What have we got for breakfast, beans or peaches?"
She heard him fumbling about, then his lighter flared into flame. Aural saw him looking at his wristwatch, trying to figure out what was going on. Baffled by what his timepiece told him, Swann turned to look at her, holding the lighter in front of him like a lantern.
"What are you up to?" he asked.
Swann studied her for a moment in the insufficient glow of the cigarette lighter. He cocked his head to one side, trying to interpret what he saw. Aural's head peeked out from the golf sack, and she was grinning at him.
"Up and at 'em, chief," she said. "Time's awasting."
/> Swann clicked the lighter shut and the cavern returned to darkness.
Aural saw red ghosts dance on her retina while Swann moved out of his sleeping bag.
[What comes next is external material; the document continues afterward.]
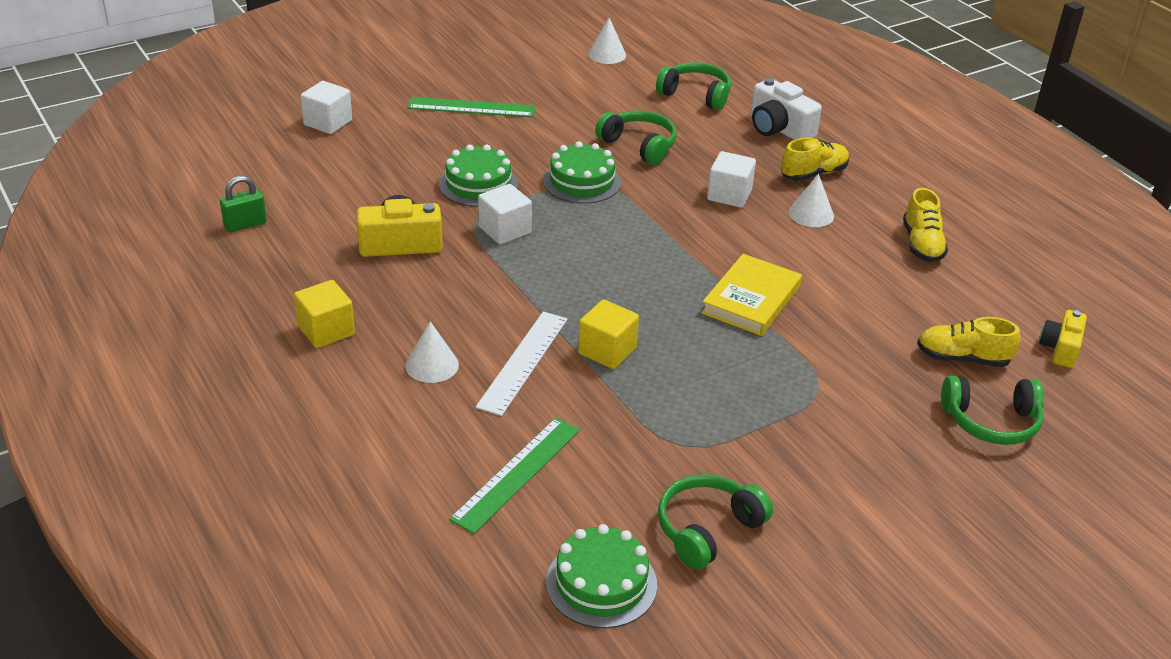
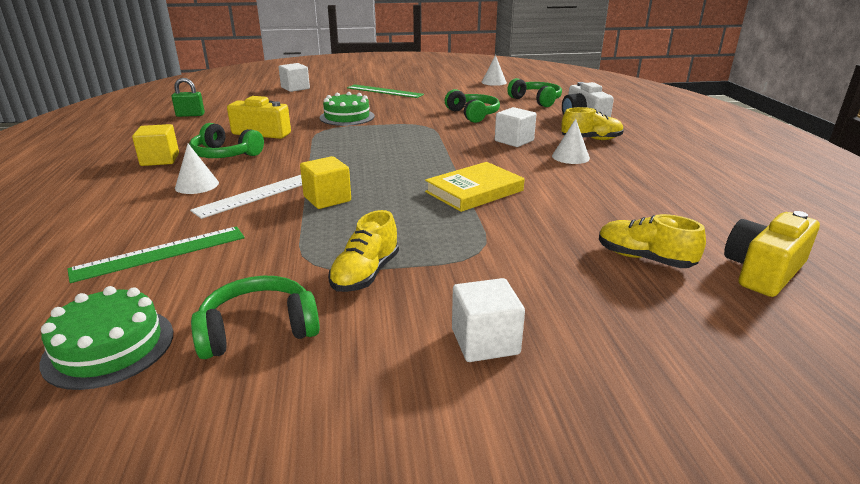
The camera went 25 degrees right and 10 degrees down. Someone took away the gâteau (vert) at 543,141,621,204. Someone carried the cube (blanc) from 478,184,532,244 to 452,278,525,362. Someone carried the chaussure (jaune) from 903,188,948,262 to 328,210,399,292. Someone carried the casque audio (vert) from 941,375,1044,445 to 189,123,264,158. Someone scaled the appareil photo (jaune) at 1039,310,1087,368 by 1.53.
She heard him fumble about for a moment, then the lighter snapped on again and he lit a candle. He walked the few feet to her side and peered down at her for a moment before bending and tugging at the rope that bound the sack to his leg. Satisfied that the rope was still secure around her body, he unzipped the sack far enough to see that her wrists and ankles were still manacled.
He zipped the sack up to her chin once more.
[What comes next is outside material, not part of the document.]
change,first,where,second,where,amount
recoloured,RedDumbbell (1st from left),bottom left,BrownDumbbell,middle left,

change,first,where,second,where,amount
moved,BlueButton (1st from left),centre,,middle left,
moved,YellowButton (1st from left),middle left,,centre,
"What are you playing at?" He leaned close to her, peering into her eyes. Aural could smell his breath and feel the heat of the candle.
"Just a little s and m. I'm pretending you've got me tied up and are trying to torture me."
"You'd better be careful," he said. "You'd better be very, very careful.
So far I like you."
"I thought you did. I don't know… a girl can tell."
"But I know how to be mean," he said, ignoring her.
He moved the candle until it was directly in front of her face, six inches away from her skin. His own face was behind the flame, the features dancing in the flickering light like a jack-o-lantern. So slowly that it took Aural a moment to realize what was happening, he moved the flame towards her eyes. She watched with fascinated horror as the flame inched closer and closer.
"Tell me when you're sorry that you woke me up at two in the morning," he said softly. Aural did not look at him; she could see only the bright orange flame creeping ever nearer. The fire filled her field of vision, blocking out anything else, and she fought a scream that wanted to tear loose from her chest. Not my eyes, she thought, terrified.
When the warmth of the candle turned to heat, she blew it out.
Swann emitted a grunt of anger, then the cigarette lighter snapped into flame again. He relit the candle and set it on the ground, too far away for her to blow it out again.
He sat with his arms on his knees, studying her as if she were an enigma that he had just stumbled across.
"What am I going to do with you?" he asked at last.